Even as I'm typing this, I'm using a computer but I'm actually connected to a computer at my home via VNC. Data isn't even stored on that computer but is pushed out over my own network and stored/retrieved from there. Once it is configured, it's good to go. I test it and make sure that backups are not just verified but are actually working as expected when restored. I'd like to automate that part away but I've not really figured out a good way to do so.
I'm pretty anal about backups. There's not a lot that I'm anal about but backups are one of those things. I never, well almost never, save a single copy of anything. Drives are cheap. I'll buy more. One catastrophic data-loss was unacceptable and, unfortunately, that data loss included my backups - as I wasn't even storing them off-site. I will not lose data again. Yes, I backup things I don't need. That's okay. I'll buy more disk space. I even send out data to be stored with professionals but I only bother with that twice a year.

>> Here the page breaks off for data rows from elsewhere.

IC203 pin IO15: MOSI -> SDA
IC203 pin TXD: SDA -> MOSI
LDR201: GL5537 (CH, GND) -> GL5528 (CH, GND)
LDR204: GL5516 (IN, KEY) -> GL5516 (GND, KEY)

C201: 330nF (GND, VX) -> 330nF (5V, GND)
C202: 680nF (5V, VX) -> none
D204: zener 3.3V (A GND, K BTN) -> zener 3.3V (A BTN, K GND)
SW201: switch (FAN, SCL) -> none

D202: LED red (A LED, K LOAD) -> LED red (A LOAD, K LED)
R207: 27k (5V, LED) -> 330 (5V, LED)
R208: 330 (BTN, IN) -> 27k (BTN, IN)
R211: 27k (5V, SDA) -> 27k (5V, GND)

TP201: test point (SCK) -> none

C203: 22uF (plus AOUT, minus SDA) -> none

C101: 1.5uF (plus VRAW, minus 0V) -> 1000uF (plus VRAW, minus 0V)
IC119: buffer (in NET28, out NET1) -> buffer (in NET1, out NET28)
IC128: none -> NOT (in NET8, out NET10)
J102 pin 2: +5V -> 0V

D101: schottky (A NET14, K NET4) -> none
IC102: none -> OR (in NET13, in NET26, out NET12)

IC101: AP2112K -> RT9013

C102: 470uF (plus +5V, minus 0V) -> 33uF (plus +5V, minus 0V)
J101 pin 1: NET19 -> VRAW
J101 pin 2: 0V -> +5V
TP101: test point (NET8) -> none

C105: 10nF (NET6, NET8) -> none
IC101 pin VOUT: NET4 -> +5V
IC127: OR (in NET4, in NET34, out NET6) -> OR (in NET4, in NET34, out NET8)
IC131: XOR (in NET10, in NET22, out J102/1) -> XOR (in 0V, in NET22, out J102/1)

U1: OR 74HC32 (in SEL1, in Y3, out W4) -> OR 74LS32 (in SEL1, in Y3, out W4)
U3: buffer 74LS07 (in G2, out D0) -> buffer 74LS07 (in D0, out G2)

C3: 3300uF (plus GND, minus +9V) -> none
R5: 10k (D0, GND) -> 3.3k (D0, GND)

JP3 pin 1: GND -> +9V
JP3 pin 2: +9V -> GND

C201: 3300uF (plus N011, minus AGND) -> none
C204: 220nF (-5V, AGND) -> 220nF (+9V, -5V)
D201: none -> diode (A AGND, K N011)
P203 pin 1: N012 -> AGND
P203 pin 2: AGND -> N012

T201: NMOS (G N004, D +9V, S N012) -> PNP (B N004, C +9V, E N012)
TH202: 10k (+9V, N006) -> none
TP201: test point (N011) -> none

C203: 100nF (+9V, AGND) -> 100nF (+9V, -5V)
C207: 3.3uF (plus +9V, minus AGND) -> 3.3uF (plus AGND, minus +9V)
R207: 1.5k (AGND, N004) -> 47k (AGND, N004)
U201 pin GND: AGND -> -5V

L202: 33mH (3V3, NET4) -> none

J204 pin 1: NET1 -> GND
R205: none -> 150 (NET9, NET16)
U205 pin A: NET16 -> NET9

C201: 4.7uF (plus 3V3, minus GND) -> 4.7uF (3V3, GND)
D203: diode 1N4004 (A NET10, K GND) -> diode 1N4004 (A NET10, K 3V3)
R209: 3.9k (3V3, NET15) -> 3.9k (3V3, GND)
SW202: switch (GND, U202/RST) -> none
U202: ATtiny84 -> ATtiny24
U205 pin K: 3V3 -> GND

"So long and thanks for all the fish."
It's very similar but doesn't require anything else than a bare unixish OS (i.e. no Python, no non-standard libraries, etc.). It's a single binary, written in Go and probably is much faster, it also has a nice web interface. Homepage: http://pukcab.ezix.org
Also, most pro-grade backup systems allow backing up data from multiple machines and on an automated schedule.
At home maybe you can get away with simple file copies, but once you start dealing with being able to do fast recovery over a set of a half-dozen machines or more, simple manual processes could be a full-time job itself.
BorgBackup 1.0.0, so is that Locutus? When will version 7.9 be released?